También en Sigüenza entré, ayudado de don Aurelio de Federico, el canónigo historiador que más sabía del templo, en un cuarto remoto donde tenían, y supongo que aún tendrán guardada, la colección de doce Sibilas que alguien pintó en el siglo XVII. Con su vigor barroco, y su valentía desafiante de una Contrarreforma que no veía nada bien estas alusiones al paganismo, me impresionaron en su silencio oscuro, y las fotografié todas. Esta es la Sibila Délfica, en presentación de las demás.
En la remota localidad de Checa, entre pinares oscuros y acantilados rojos, aparecen detalles de vieja veteranía artística que son expresión de una artesanía varonil y muy difícil, la del hierro. Hoy quedan, las he visto hace poco, docenas y docenas de rejas tapando las ventanas, pero hace años había llamadores, bocallaves y remates de balcones que han desaparecido en su mayoría. En una casa mayorazga tenían este escudete, como un guiño del herrero fraguador al entretenimiento y el diseño que se escapaba de su utilitarismo.

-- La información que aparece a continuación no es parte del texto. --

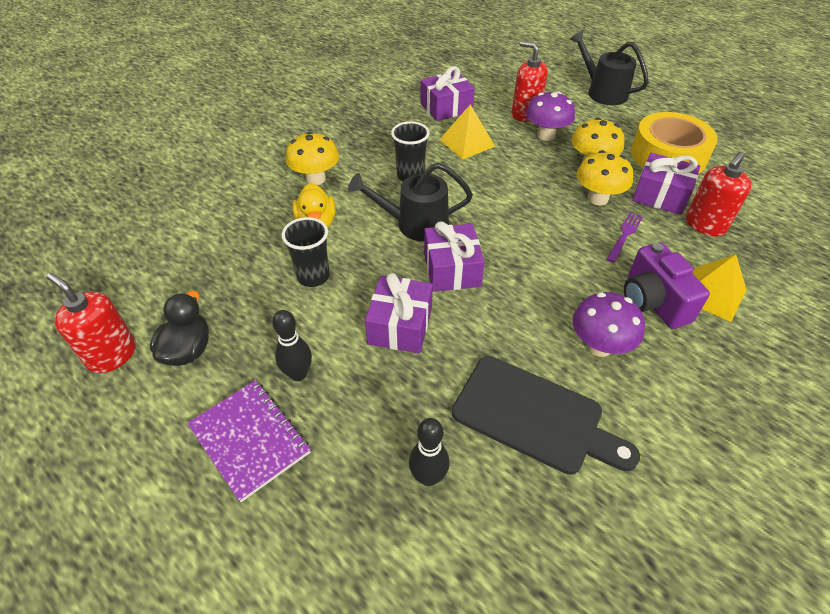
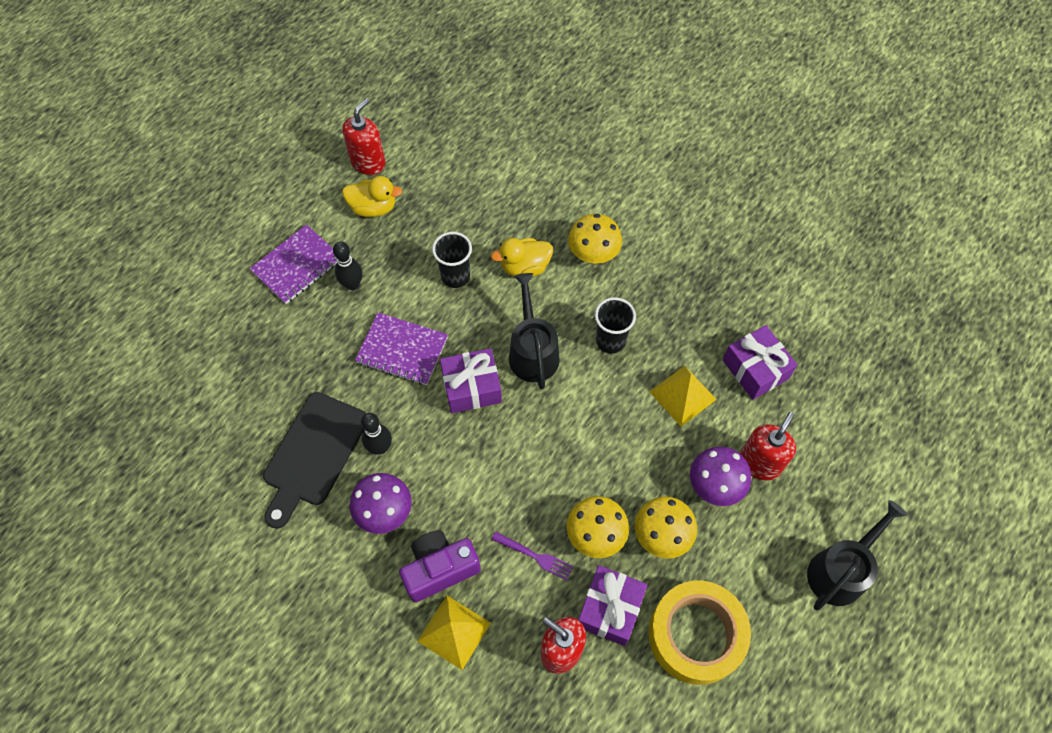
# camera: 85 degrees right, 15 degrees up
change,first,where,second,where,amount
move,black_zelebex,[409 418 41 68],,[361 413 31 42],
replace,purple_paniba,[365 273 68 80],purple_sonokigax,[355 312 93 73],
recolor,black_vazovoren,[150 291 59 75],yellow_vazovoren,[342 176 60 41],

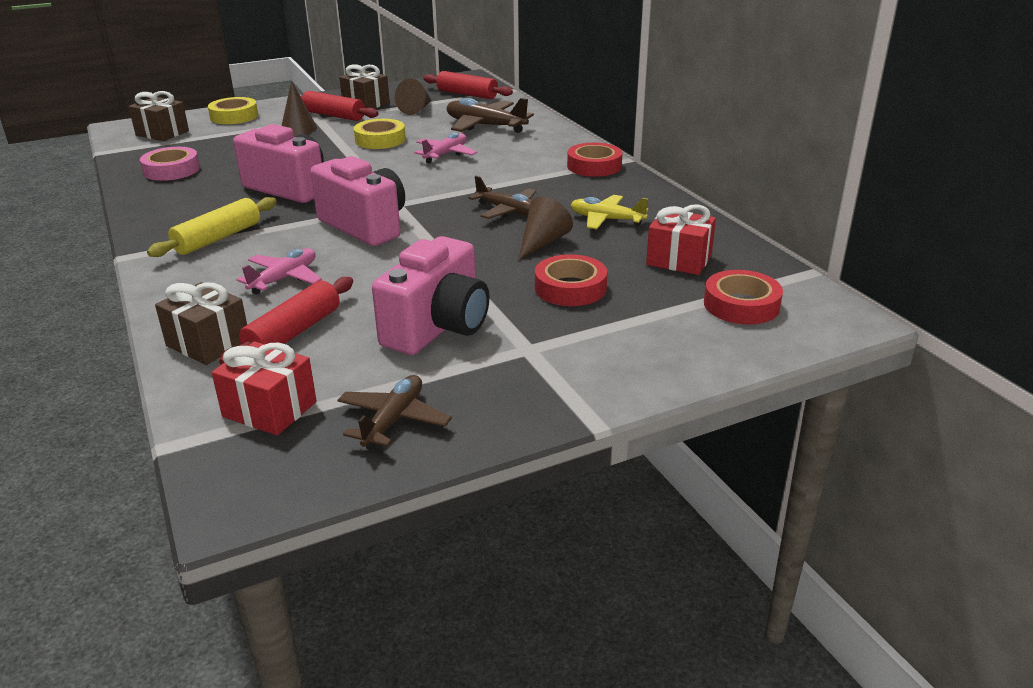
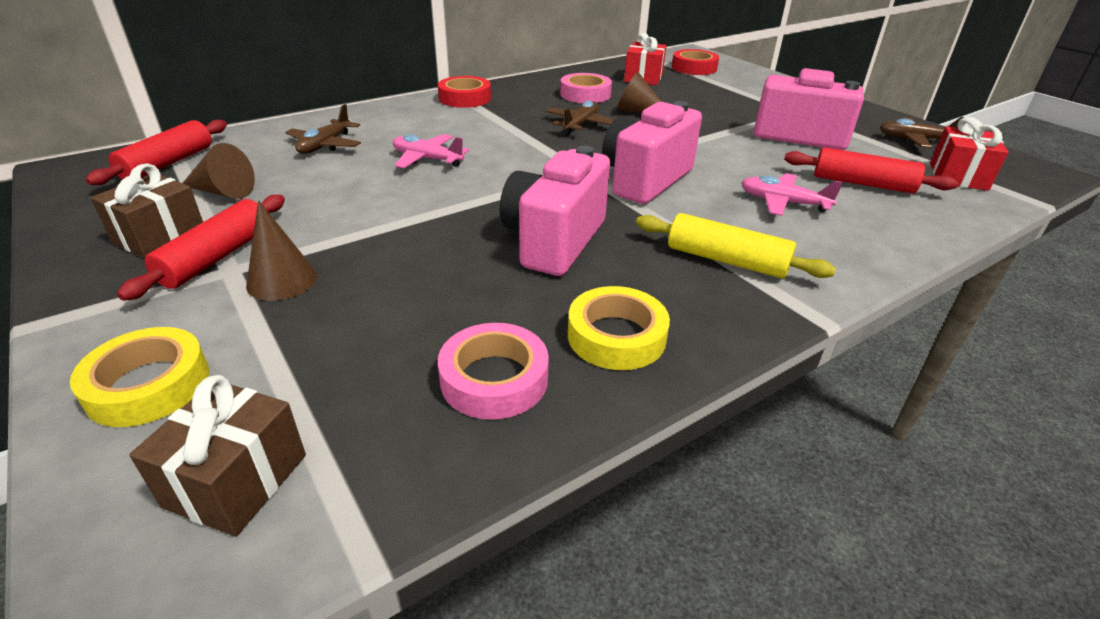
# camera: 100 degrees left, 5 degrees up
change,first,where,second,where,amount
delete,brown_paniba,[155 282 92 83],,,
delete,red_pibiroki,[535 254 72 52],,,
move,yellow_pibiroki,[354 119 52 30],,[568 286 102 84],
replace,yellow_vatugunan,[570 195 79 34],pink_pibiroki,[560 73 52 30],
resize,brown_vatugunan,[447 98 87 35],,[285 104 76 50],x0.66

En las fiestas de los pueblos, a las que todo el mundo iba de traje y con corbata, y siempre que la había, por supuesto, con boina, se encontraban los contrastes de la gente devota y los ritos ancestrales. En Arbancón, un frío día de Candelas, con nieve por las calles, y una humedad que trepanaba las manos, en la puerta de una casa (esas puertas de dos hojas, la de arriba para mirar, la de abajo para pasar) se asomó un paisano cuando cruzaba la botarga sonora echando naranjas a los niños. Ahora sigue habiendo fiestas, la mayoría declaradas de “Interés Turístico” de variado rango, pero las miradas de aquellas gentes que tenían la ilusión cuajada de antiguas generaciones, es difícil de encontrar. En todo caso, me gustó este instante, lo dejé siempre guardado en grises.
En cientos de pueblos, las cuestas se conglomeraban de piedra y tierra para hacerlas duras y que el agua escurriera por las canaletas de los laterales. Así se ve en esta imagen contundente de La Hortezuela de Océn, donde se ve a los vecinos acudir a misa, mientras junto a las puertas de los caserones se acumula casi hasta el primer piso el único combustible que había (son los años 60 del siglo pasado) para calentar las estufas: buenos matojos de leña traída en el otoño desde las dehesas y los quejigales secos.
Algunos recuerdos le hacen sonreir aún al viajero, como cuando tenía pocos años y se encontraba con la bullanga de los chavales de la catequesis, que se asombraban de ver a alguien que traía una máquina de retratar y se disponía a sacar imágenes desde todos los puntos imaginables del altar mayor de la parroquia. Este instante es el de un medidodía de domingo en Bujarrabal, y ya estábamos en el inicio de los 70. La muchachada se reía con la inocencia de pensar que tras aquel día no habría ningún otro, al menos triste. La mayoría seguro que ya se han enterado que estaban en un error, total y absoluto.